İbadetlerde İhlaslı olmak

Question

İbadetlerde İhlas

Ibadetlerde Ihlasli olmak

Saf ve halis olmak anlamındaki ihlâs, kişinin yalnızca Allah Teâlâ’nın rızasını gözeterek ibadet yapması demektir. Allah’ın rızasını kazanma düşüncesiyle ibadet yapan kimselere muhlis denir. Allah katında ibadetler, ihlâsla değer kazanırlar, ihlâsın yokluğunda bir anlam ifade etmezler. Rasûlullah (sav) “Allah Teâlâ sadece kendi rızası için yapılan ibadetleri kabul eder, başkasını değil”[2] buyurarak ibadetlerin geçerli ve makbul olması için ihlâsın şart olduğuna dikkat çekmiştir.

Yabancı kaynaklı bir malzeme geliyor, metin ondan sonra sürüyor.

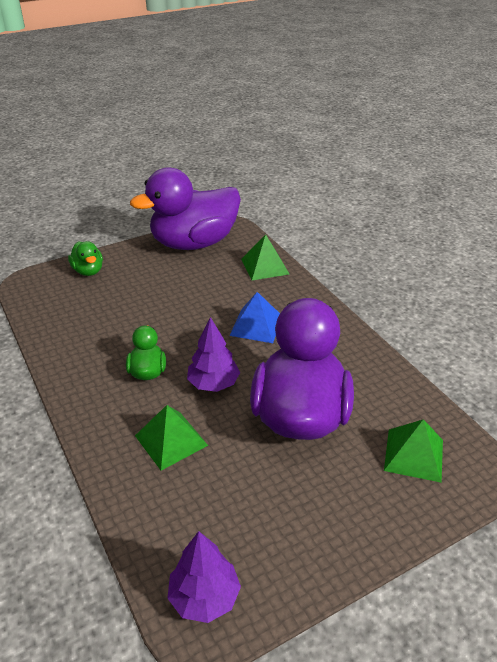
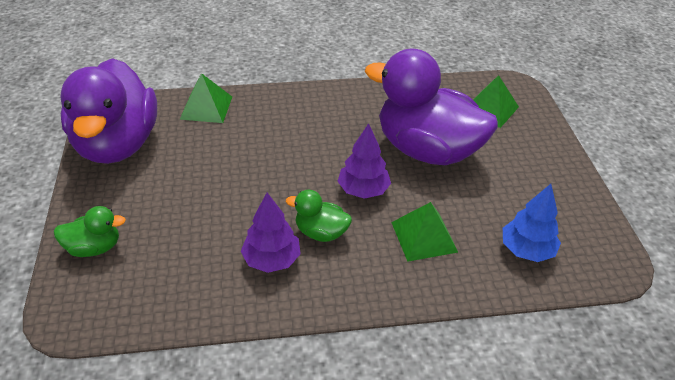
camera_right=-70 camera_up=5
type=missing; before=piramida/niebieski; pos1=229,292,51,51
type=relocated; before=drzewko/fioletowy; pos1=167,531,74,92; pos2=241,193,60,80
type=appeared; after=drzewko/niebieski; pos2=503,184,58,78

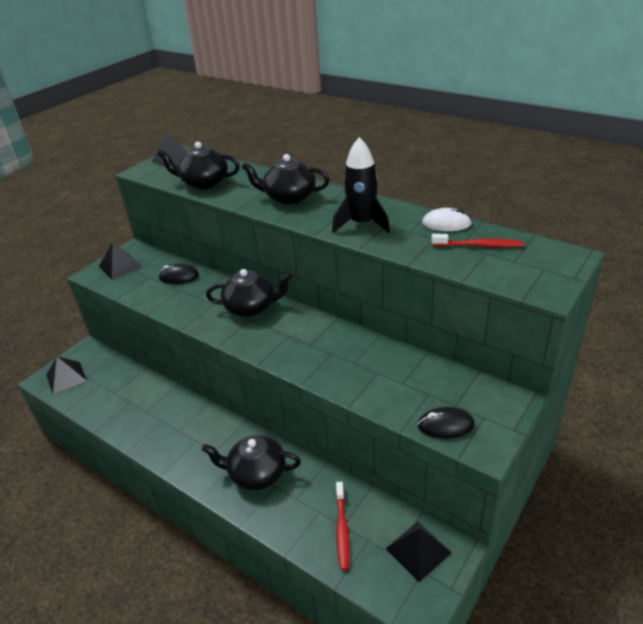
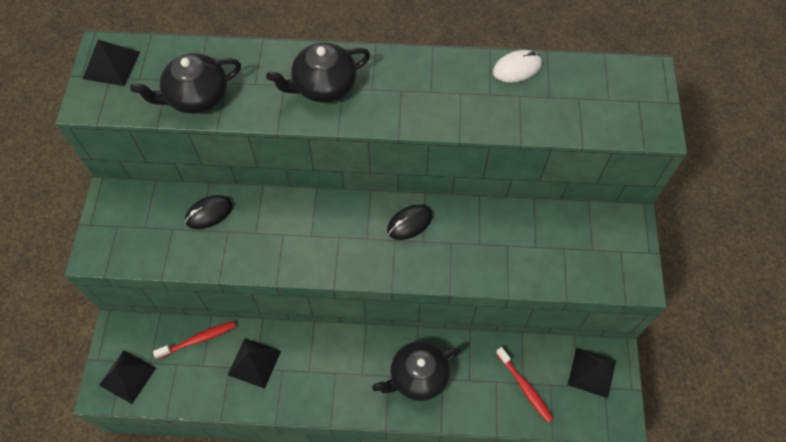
camera_right=-35 camera_up=25
type=missing; before=rakieta/czarny; pos1=332,137,58,96
type=relocated; before=szczoteczka do zębów/czerwony; pos1=431,234,92,13; pos2=153,321,83,38
type=relocated; before=piramida/czarny; pos1=99,242,43,38; pos2=228,338,53,51
type=missing; before=imbryk/czarny; pos1=206,269,86,48
type=relocated; before=myszka/czarny; pos1=417,407,58,32; pos2=387,205,45,35

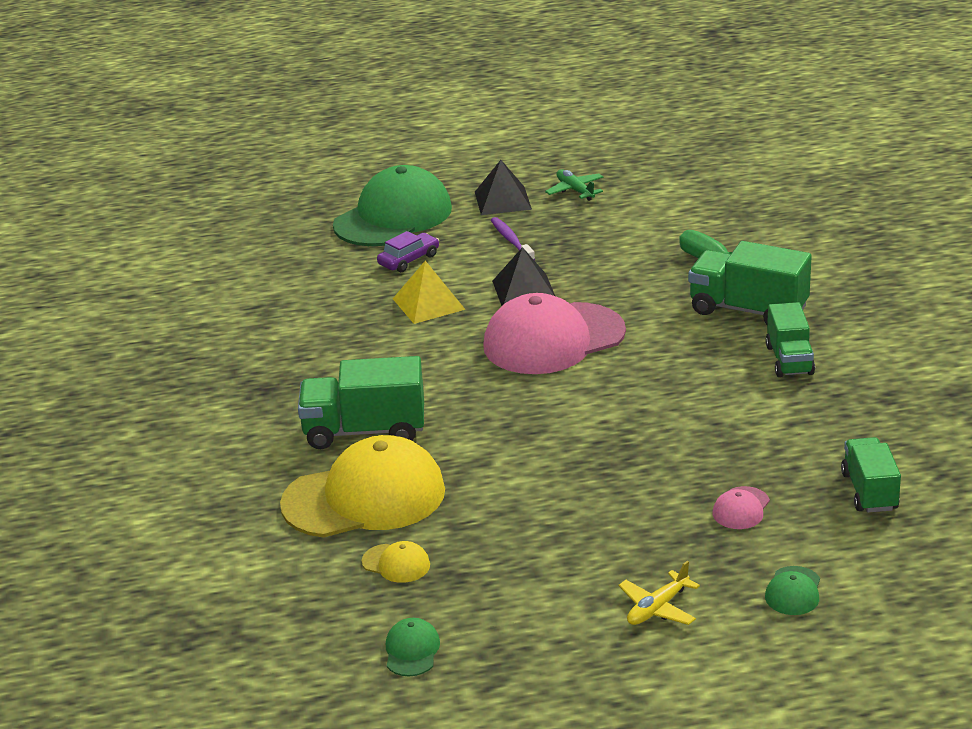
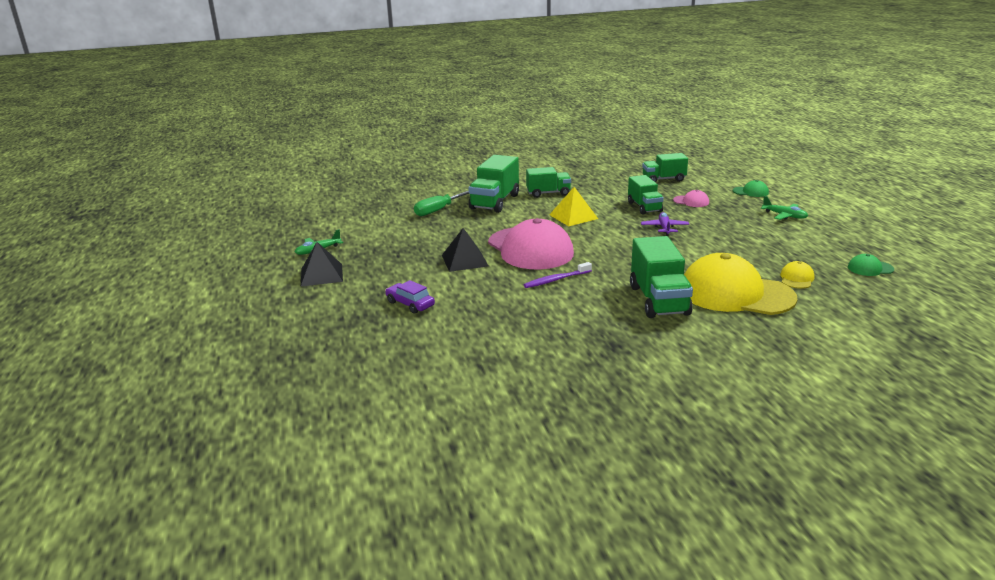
camera_right=-95 camera_up=-5
type=missing; before=czapka/zielony; pos1=333,165,119,81
type=relocated; before=szczoteczka do zębów/fioletowy; pos1=491,217,44,44; pos2=524,262,68,26
type=relocated; before=piramida/żółty; pos1=393,261,73,63; pos2=549,187,49,39
type=spun; before=czapka/żółty; pos1=280,435,165,103; pos2=684,253,114,62; turn=-45
type=colour; before=samolot/żółty; after=samolot/zielony; pos1=619,561,81,64; pos2=761,196,47,24
type=appeared; after=ciężarówka/zielony; pos2=628,175,36,39
type=appeared; after=samolot/fioletowy; pos2=641,212,48,24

Rabbimiz bizden O’na halis niyetlerle ve riyasız olarak ibadet etmemizi istemekte ve Kur’an-ı Kerîm’de şöyle buyurmaktadır: “Halbuki onlara, ancak dini Allah’a has kılarak, hakka yönelen kimseler olarak O’na kulluk etmeleri, namazı kılmaları ve zekatı vermeleri emredilmişti. İşte bu dosdoğru dindir.”[3] Başka bir ayette de, “(Rasulüm!) Şüphesiz ki biz o kitabı sana hak olarak indirdik. Öyleyse sen de dini Allah’a has kılarak O’na kulluk et!”[4] buyrulmaktadır. Zümer süresinde de “De ki: Şüphesiz bana, dini Allah’a has kılarak O’na ibadet etmem emredildi”[5] buyrulmaktadır. Rabbimizin en samimi kulları olan peygamberlerinden bahsederken “ihlâslı kullar” ifadesini kullanmaktadır. Çünkü başta Peygamber Efendimiz Hz. Muhammed (sav) olmak üzere bütün peygamberlerin ortak özelliklerinden biri de ihlâs üzere hareket etmeleri ve ifa ettikleri görev karşılığında herhangi bir ücret talep etmeden sadece Allah’ın rızasını ummalarıdır.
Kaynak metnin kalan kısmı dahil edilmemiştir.